Is Illinois coal industry poised for a comeback? After two decades of plunging and then stagnating coal production, the Illinois coal industry believes it can see some light at the end of the mine shaft.
“The prospects are better than any time since 1970,” says Joe Angleton, who has viewed the declining coal industry as a member and officer of the United Mine Workers of America and, most recently, as director of the office of mines and minerals in the Illinois Department of Natural Resources.
“In five years, we could see 65 million to 70 million tons a year,” says Angleton. That would exceed the annual production in the 1970s and 1980s.

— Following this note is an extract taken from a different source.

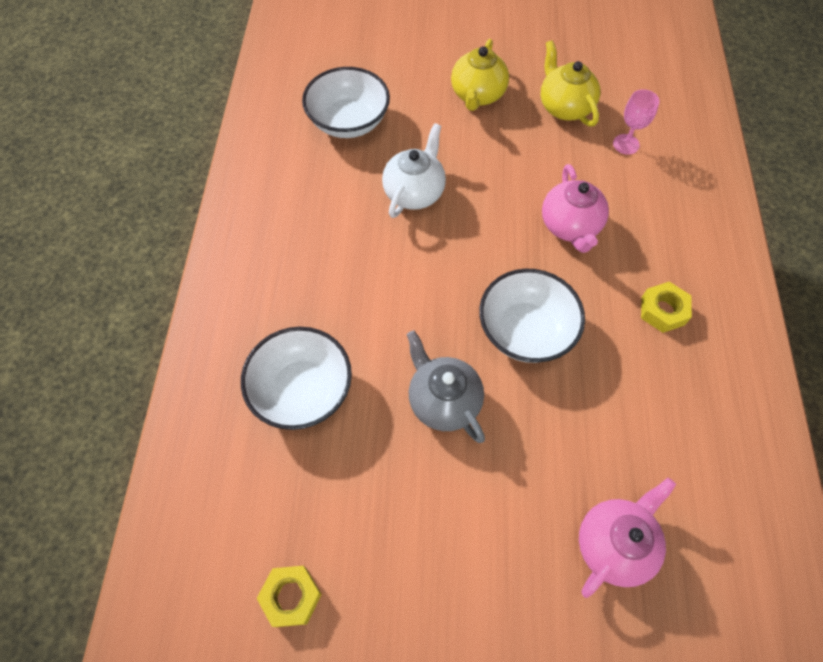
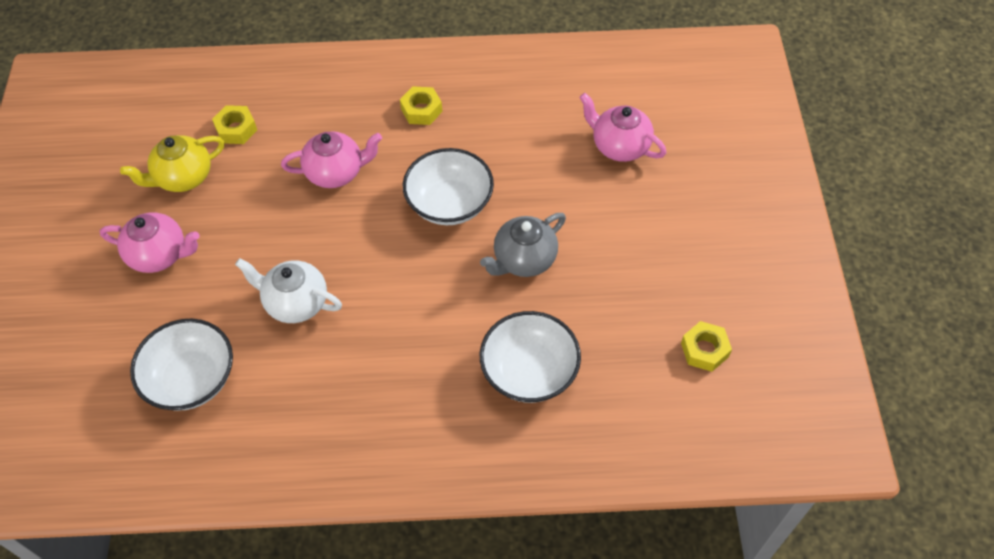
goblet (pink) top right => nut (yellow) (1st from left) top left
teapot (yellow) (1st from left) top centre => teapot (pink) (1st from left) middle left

This year, Angleton expects 33 million tons.
Illinois’ coal industry fell fast after a federal clean-air law was enacted in 1990, a year when Illinois mines produced 61.7 million tons. During the 1970s and 1980s, the state usually produced with a range of the low- to mid-60 million tons. Then, came a sharp decline to 49.5 million tons in 1995 and 31.9 million tons in 2005.
The number of mines has also dropped, as has mine employment. There were 3,401 mine workers last year, down from about 10,000 in 1990 and just under 20,000 in 1980. The problem with Illinois coal is too much sulfur. Coal users, especially utilities, responded by purchasing coal elsewhere rather than absorb the costs of reducing emissions of sulfur dioxide.